相続税対策は決して他人事ではない。2015(平成27)年税制改正で国税庁が相続税を強化したため、今までは課税を免れていた人たちにも相続税の網がかけられるようになった。適法に相続税対策を講じたいなら、生命保険の非課税制度の活用を検討するとよいかもしれない。

相続税強化により課税対象者が8割増

2015(平成27)年税制改正で相続税が強化された。目玉は基礎控除額の引き下げだ。

改正前は最低限度額5,000万円プラス法定相続人の数に応じて1,000万円が加算されてきた。それが改正により6割に縮減、最低限度額3,000万円プラス法定相続人の数に応じて600万円に見直された。

この税制改正によって、相続税の課税対象となる財産額の下限が下がり、課税対象範囲が拡大した。2015年に亡くなられた人(被相続人)129万人のうち、相続税の課税対象となるのは10万人、前年より8割も増えた。

被相続人に占める割合も8.6%と、前年より3.6ポイント上昇している。その他、超過累進税率の上限も50%から55%へ引き上げられ、さらに小規模宅地等に対する課税特例の適用条件も厳しくなった。

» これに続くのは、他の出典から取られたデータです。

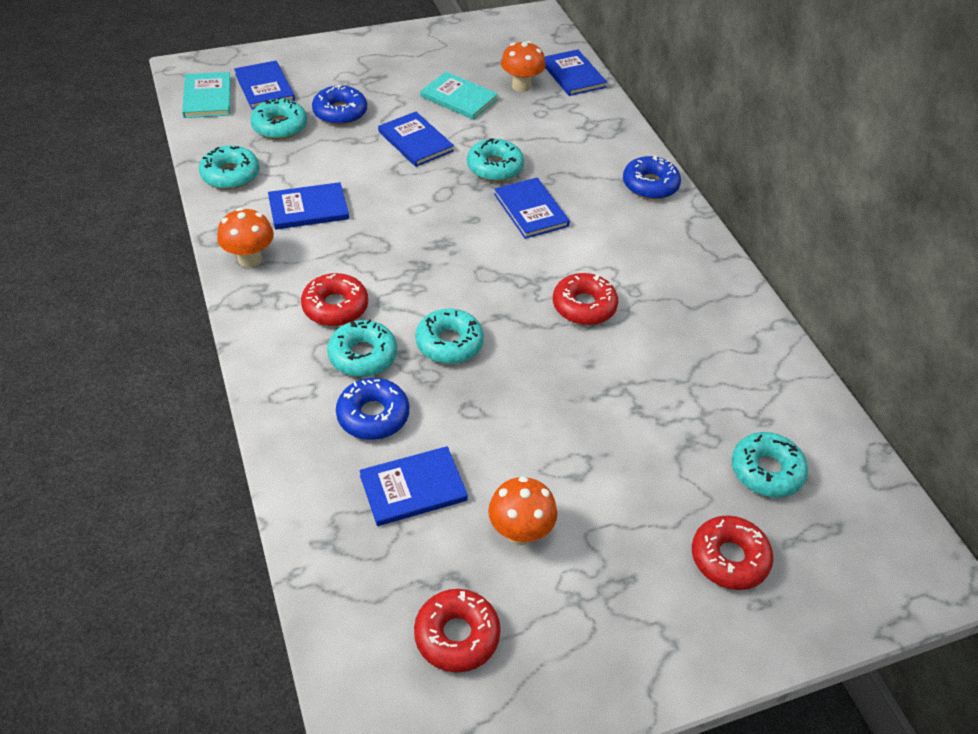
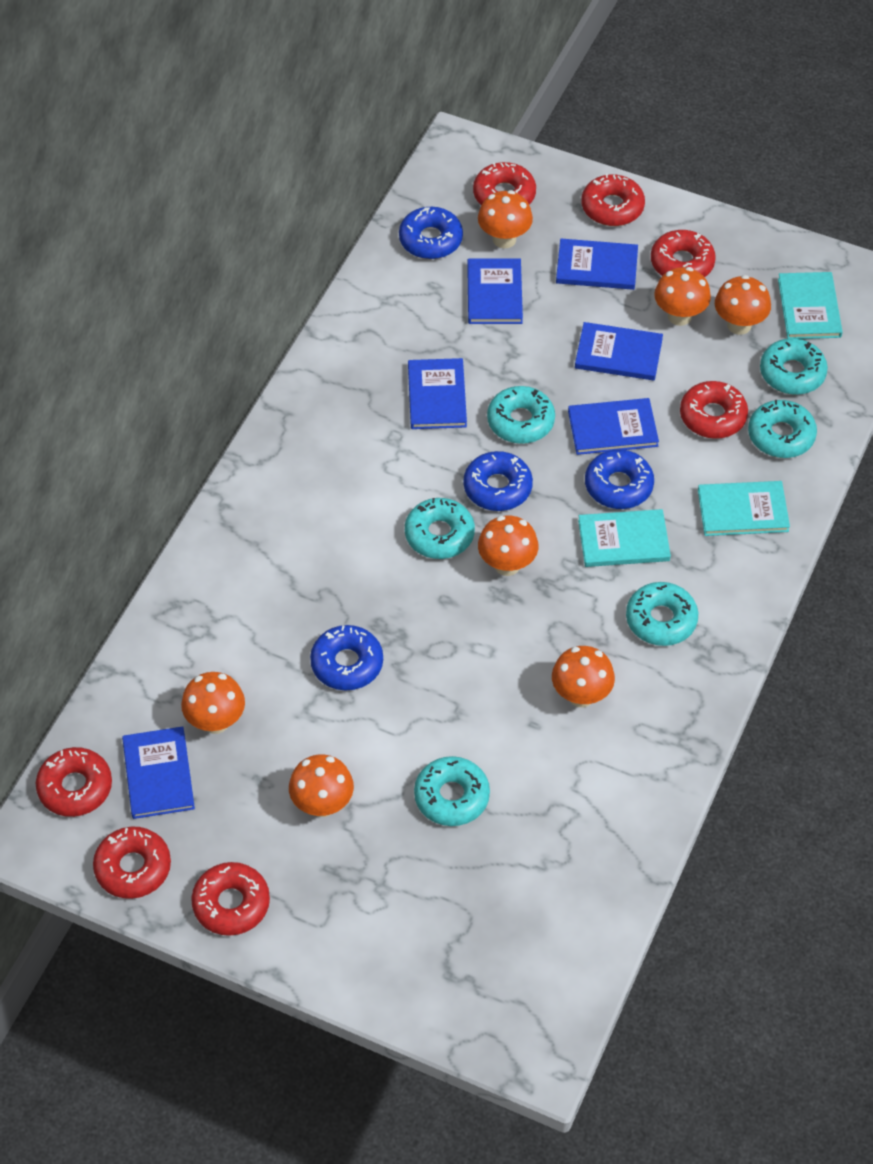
blue donut: 3 -> 4
orange mushroom: 3 -> 7
red donut: 4 -> 7
turquoise book: 2 -> 3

そんな中で、古くから活用されている相続税対策の1つ、「死亡保険金の非課税制度」が改めて注目を集めている。

死亡保険金の非課税制度の節税効果

●非課税枠は法定相続人1人につき500万円

戦後、死亡保険金の非課税制度が導入されたのは1951年、当初は相続人1人に対し10万円が非課税枠とされた。その後、税制改正により非課税枠は拡大を続け、1988年には法定相続人1人につき500万円とされ、現在に至っている。

なお金融庁は、税制改正要望事項として非課税枠の拡大を、1991年度より毎年のように求めている。30・40代世帯主の場合、平均的な死亡保険金の加入金額は2,000~2,500万円であり、非課税限度額と乖離が生じているというのが、主張の根拠だ。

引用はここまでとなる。